Key points in this equity note
- Jackson Hole was a non-event judging from market reactions across equities and bond yields. Monetary policy risks are still tied to unpredictability in assessing the proper lags in monetary policy and the recently stronger link between wage dynamics and inflation.
- We maintain our defensive view on equities presented in our recent stagflation light call which means that we remain overweight defensive sectors such as energy, consumer staples, health care, and utilities.
Lags and spirals
Fed Chair Powell’s speech on Friday did not rock the boat with markets remaining calm. The short summary is that the Fed is keeping all options on the table, but as the market is correctly trying to price the Fed is getting more explicit that one more rate hike is still on the table. Inside the boring delivering there were two sections that caught our attention. The first was the mentioning about lags from which monetary policy starts working and that those were both time-varying, conditional on the inflation regime, and thus very difficult to assess. This induces considerable risks to monetary policy and the Fed is keen on avoiding the 1970s mistake in which the Fed eased the policy rate to quickly as inflation cooled creating the foundation for the second wage of inflation during the late 1970s.
The second interesting topic that Powell briefly touched at the very end of his speech was the observation that the link between wage dynamics and inflation had strengthened in a way that had not been seen in many decades. This is the Phillips curve echo from the 1970s in which the economy enters a wage inflation spiral. This is the ultimate fear of central banks because it means inflation has moved from ordinary demand supply dynamics and the goods economy to something that is more engrained in our expectations and thus suddenly because a social perception dynamics which is far more difficult for the central bank to crush.

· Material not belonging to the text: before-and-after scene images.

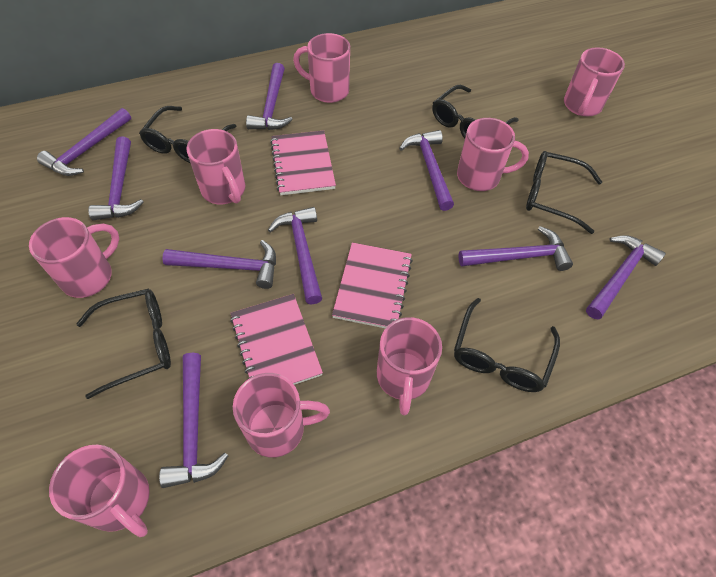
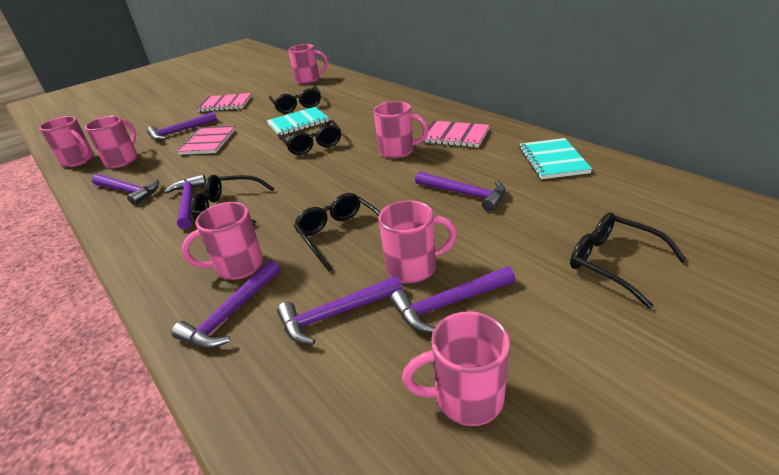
pink mug: 8 -> 7
purple hammer: 9 -> 7
turquoise notebook: 0 -> 2

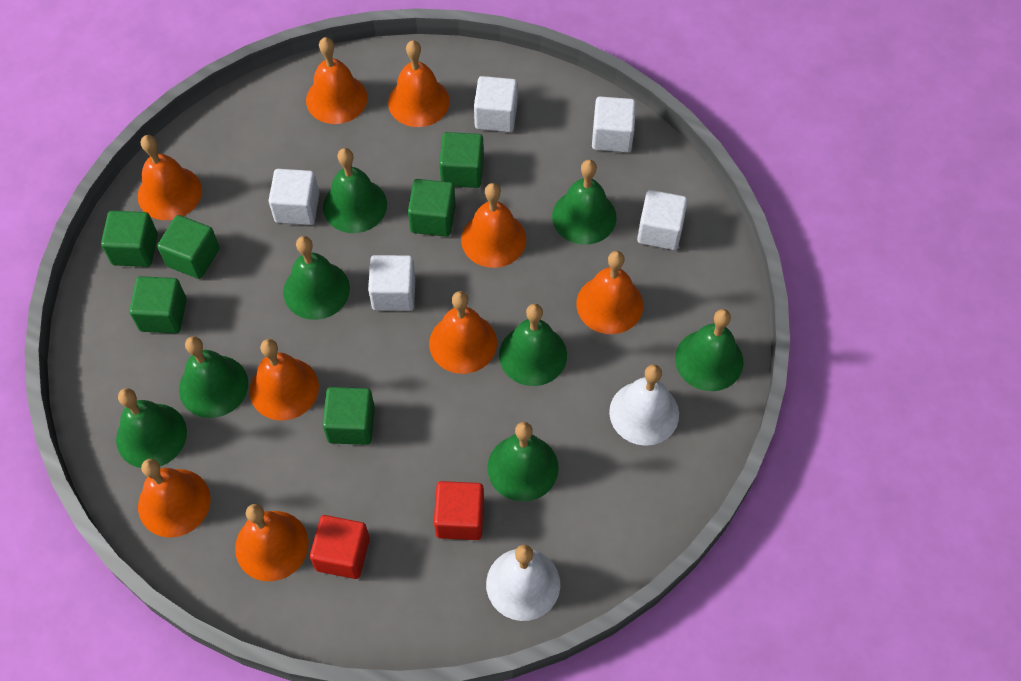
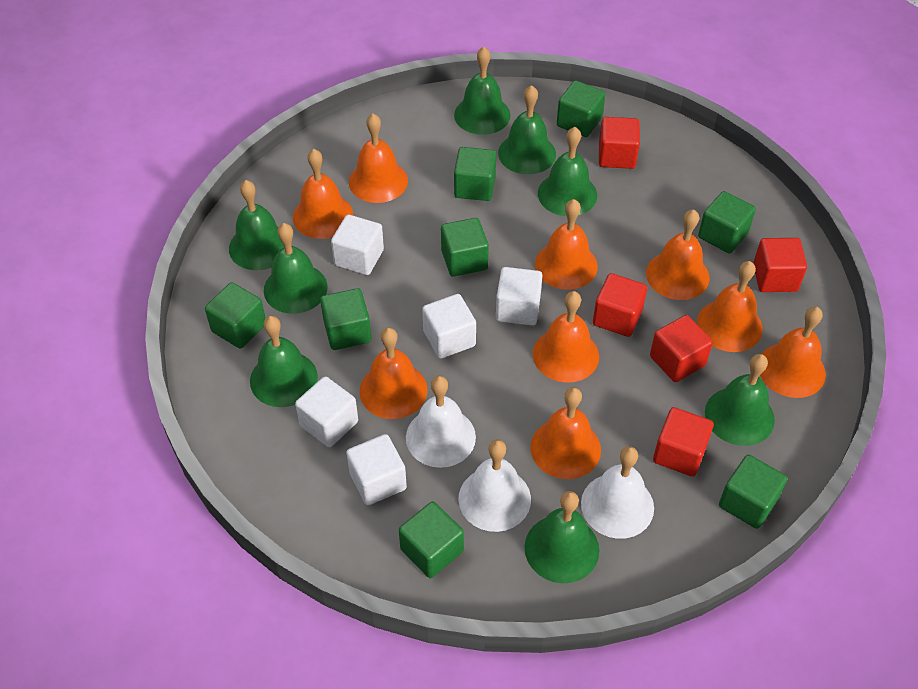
green cube: 6 -> 8
red cube: 2 -> 5
white bell: 2 -> 3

The Fed’s favoured measure of tight labour markets is the number of job openings to the number of unemployed people in the economy. This measure is still showing that there are 1.6 job openings for every unemployed person. In other words, any negative impact from higher interest rates in certain parts of the economy will be absorbed in other less interest rate sensitive parts of the economy offsetting the objective the current monetary policy and extending the lag in the monetary policy transmission. Powell also said that nominal wages add to come back to levels consistent with the 2% inflation target which is roughly nominal wage growth of around 3.5% squaring real wages with estimated long-term productivity gains. The median wage growth in the US economy was 5.7% as of July.